O presidente Luiz Inácio Lula da Silva afirmou que as investigações sobre o rombo provocado pelo Banco Master na economia brasileira serão levadas “até as últimas consequências”, independentemente de envolvimento de partidos políticos, governadores, parlamentares ou empresários. Segundo Lula, o objetivo é responsabilizar os responsáveis e evitar que casos semelhantes se repitam no país.

“Eu não sei que partido político está envolvido nisso, eu não sei que presidente de partido está envolvido, eu não sei que governador está envolvido. O dado concreto é que nós vamos investigar até as últimas consequências para ver se a gente tira desse rombo que um banco deu na economia brasileira, para que nunca mais isso se repita”, declarou. 

O presidente afirmou ainda que pretende expor quem chamou de “magnatas” que, segundo ele, costumam influenciar o debate público por meio da imprensa. “Mostrar ao povo quem são os magnatas, que muitas vezes ficam pintando na imprensa, dando palpite sobre as coisas do governo”, disse.

Lula revelou também que compartilhou informações do caso com o presidente dos Estados Unidos, Donald Trump, envolvendo suspeitas de crime organizado e lavagem de dinheiro. “Eu falei para o Trump: você está disposto a acompanhar o crime organizado? Mandei o material preparado pela Receita Federal, pelo Ministério da Fazenda e pela Polícia Federal”, afirmou.De acordo com o presidente, o material inclui dados sobre empresas, cinco navios retidos no Brasil e cerca de 250 milhões de litros de gasolina, além de informações sobre pessoas que residiriam em Miami. “Mandei fotografia da casa e endereço. Se quiser combater o crime organizado, pode começar a me entregar esses”, disse.

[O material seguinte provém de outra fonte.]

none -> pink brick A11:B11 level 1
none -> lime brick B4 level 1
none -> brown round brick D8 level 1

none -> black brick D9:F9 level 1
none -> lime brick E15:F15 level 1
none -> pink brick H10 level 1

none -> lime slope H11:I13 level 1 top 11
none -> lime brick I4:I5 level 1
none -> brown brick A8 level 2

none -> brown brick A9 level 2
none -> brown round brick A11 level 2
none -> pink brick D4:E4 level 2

Lula informou ainda que, em eventual viagem aos Estados Unidos, pretende levar integrantes do alto escalão do governo e das instituições de controle. “Quero levar o ministro da Justiça, o diretor-geral da Polícia Federal, o secretário-geral da Receita Federal e o procurador-geral da República”, afirmou, acrescentando que o Brasil está “na linha de frente” do combate ao crime organizado e ao narcotráfico.